This Information Statement is first being mailed to you on or about  , 2025. The actions taken by written consent of the Majority Holder will not become effective until the date that is 20 calendar days after this Information Statement is first mailed or otherwise delivered to holders of our capital stock as of the Record Date. You are urged to read the Information Statement in its entirety for a description of the actions taken by the Majority Holder.

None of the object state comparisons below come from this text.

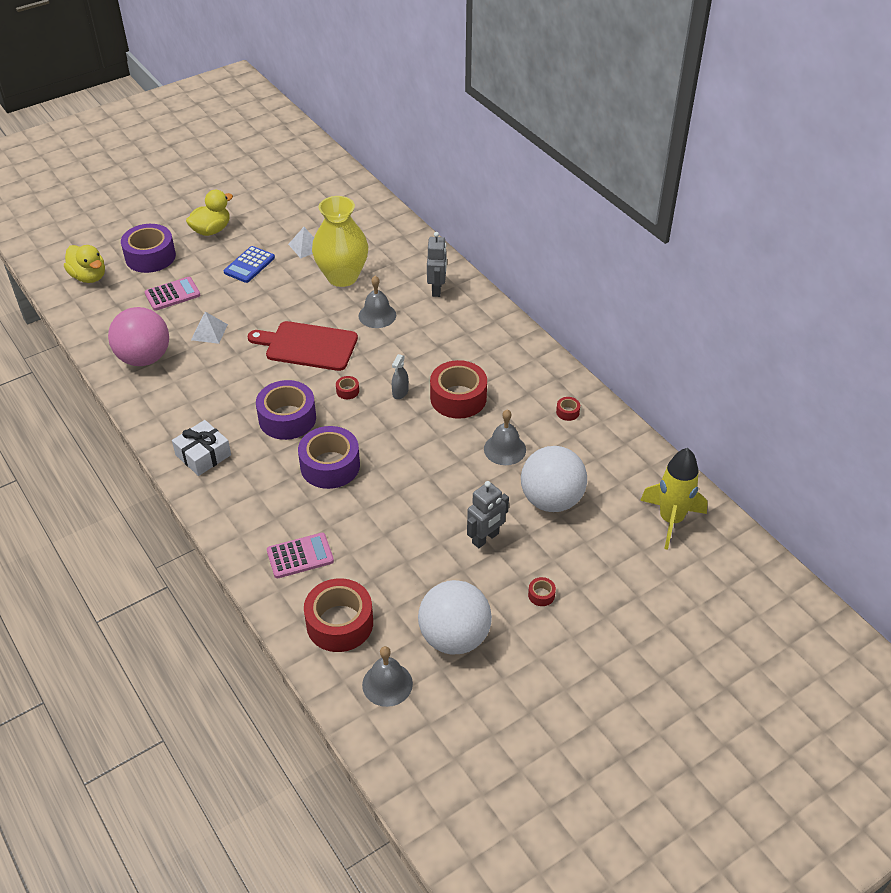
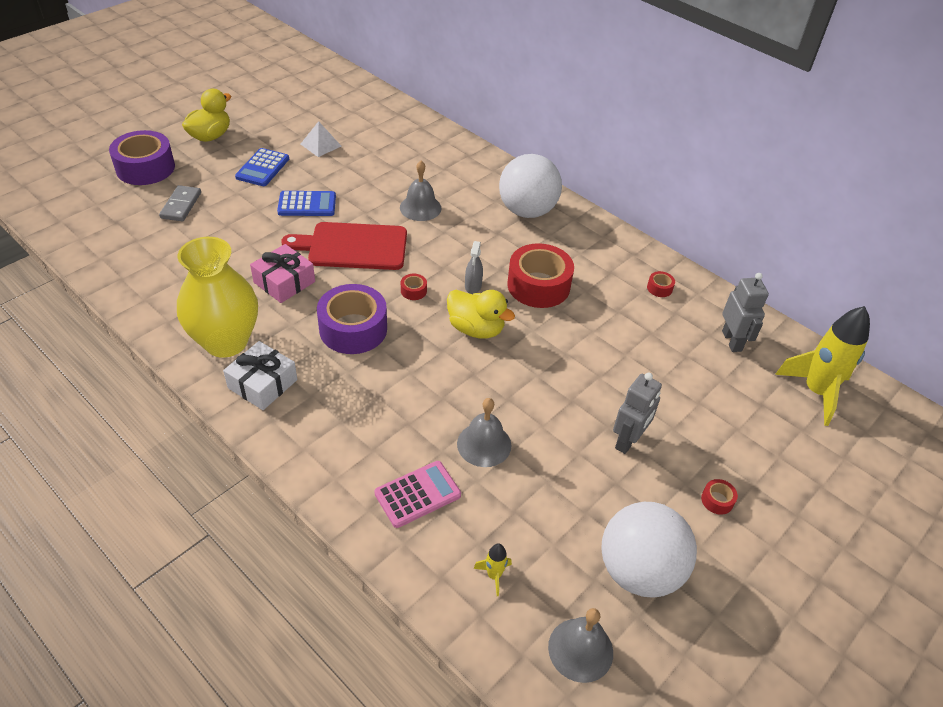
camera: 15 degrees left, 0 degrees up
(89, 277) = (75, 195): yellow duck -> yellow duck (476, 329)
(144, 358) = (162, 278): pink ball -> none
(172, 294) = (181, 205): pink calculator -> grey domino
(209, 332) = (234, 242): white pyramid -> none
(241, 372) = (284, 282): none -> pink gift
(279, 303) = (307, 204): none -> blue calculator
(330, 466) = (420, 378): purple tape -> none
(339, 623) = (494, 575): red tape -> yellow rocket
(342, 277) = (370, 172): yellow vase -> yellow vase (226, 342)
(437, 289) = (475, 176): grey robot -> grey robot (732, 341)
(505, 449) = (609, 335): grey bell -> grey bell (484, 444)
(551, 500) = (682, 386): white ball -> white ball (527, 211)

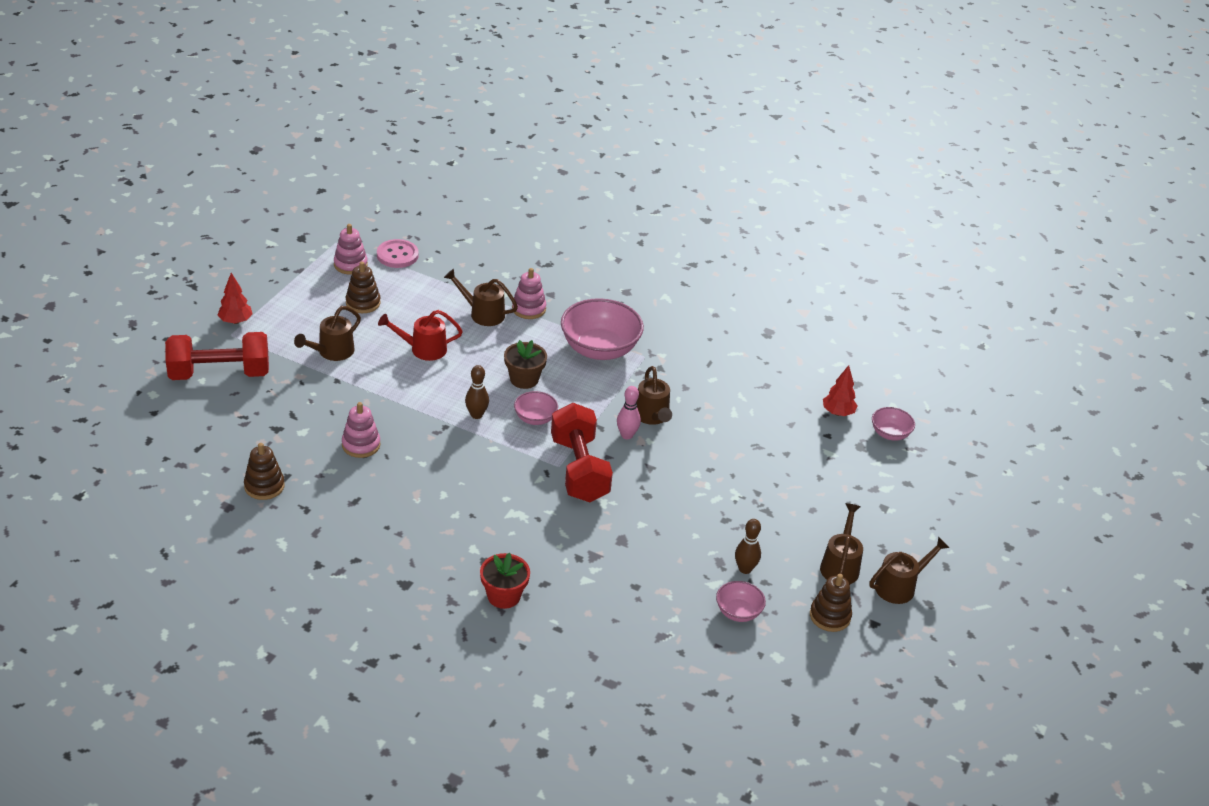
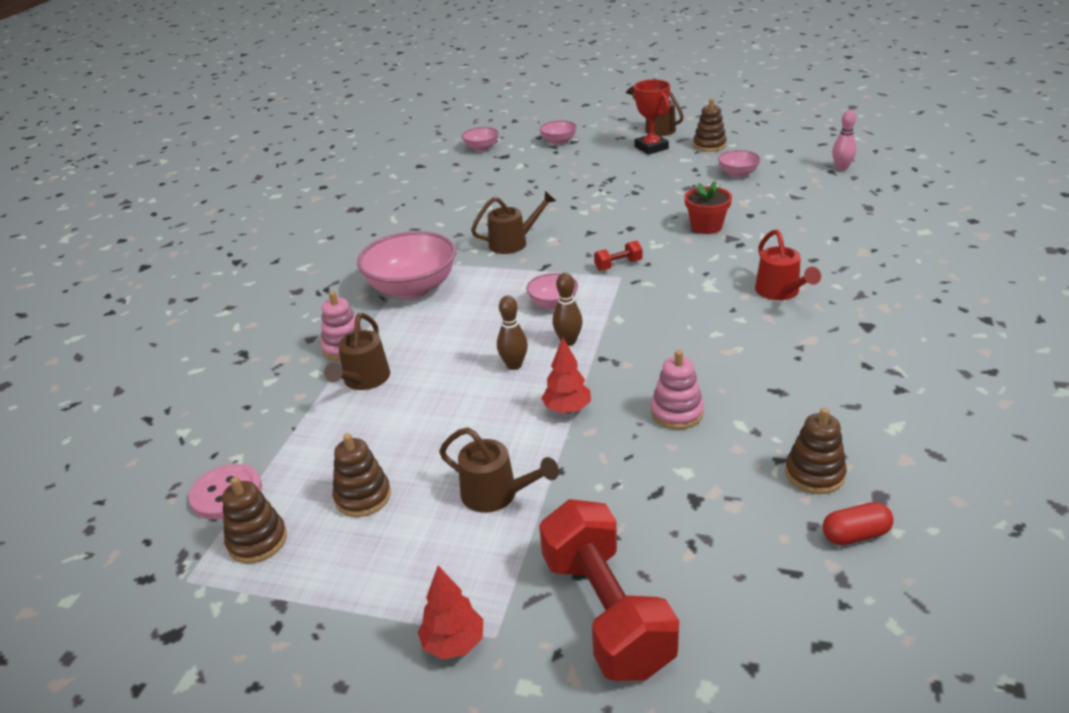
camera: 95 degrees left, 5 degrees down
(206, 483) = (855, 535): none -> red capsule
(350, 265) = (257, 541): pink stacking toy -> brown stacking toy
(422, 349) = (458, 411): red watering can -> red watering can (781, 292)
(503, 596) = (825, 270): red flower pot -> red flower pot (706, 226)
(524, 379) = (487, 324): brown flower pot -> none
(579, 469) = (618, 265): red dumbbell -> red dumbbell, size x0.42
(627, 435) = (550, 250): pink bowling pin -> pink bowling pin (841, 168)
(745, 569) = (687, 177): brown bowling pin -> brown bowling pin (514, 365)
(838, 413) = (464, 168): red tree -> red tree (567, 409)
(840, 565) = (651, 148): brown watering can -> red trophy
(888, 496) = (558, 141): none -> pink bowl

By Order of the Board of Directors

 

 

 

Eric Lefkofsky

Chief Executive Officer, Founder and Chairman

Chicago, Illinois

    , 2025


TEMPUS AI, INC.

600 West Chicago Avenue, Suite 510

Chicago, Illinois 60654

INFORMATION STATEMENT PURSUANT TO SECTION 14(C) OF

THE SECURITIES EXCHANGE ACT OF 1934 AND REGULATION 14C THEREUNDER

This Information Statement is being sent by mail to all record and beneficial owners at the close of business on the Record Date of the Class A common stock, $0.0001 par value per share (the “Class A Common Stock”) and Class B common stock, $0.0001 par value per share (the “Class B Common Stock” and, together with the Class A Common Stock, the “Common Stock”), of Tempus AI, Inc., a Nevada corporation, which we refer to herein as “the Company,” “we,” “our” or “us.” The mailing date of this Information Statement is on or about , 2025. The Information Statement has been filed with the Securities and Exchange Commission (the “SEC”) and is being furnished, pursuant to Regulation 14C of the Exchange Act, to notify our stockholders of actions being taking pursuant to a written consent executed by stockholders holding a majority of the voting power of our outstanding capital stock, in lieu of a meeting of stockholders.

On the Record Date, there were 168,683,769 shares of Class A Common Stock issued and outstanding and 5,043,789 shares of Class B Common Stock issued and outstanding. Our Class A Common Stock entitles holders thereof to one vote per share and our Class B Common Stock entitles holders thereof to 30 votes per share, voting together as a single class.

NO VOTE OR OTHER CONSENT OF OUR STOCKHOLDERS IS SOLICITED IN CONNECTION WITH THIS INFORMATION STATEMENT. WE ARE NOT ASKING YOU FOR A PROXY AND YOU ARE REQUESTED NOT TO SEND US A PROXY.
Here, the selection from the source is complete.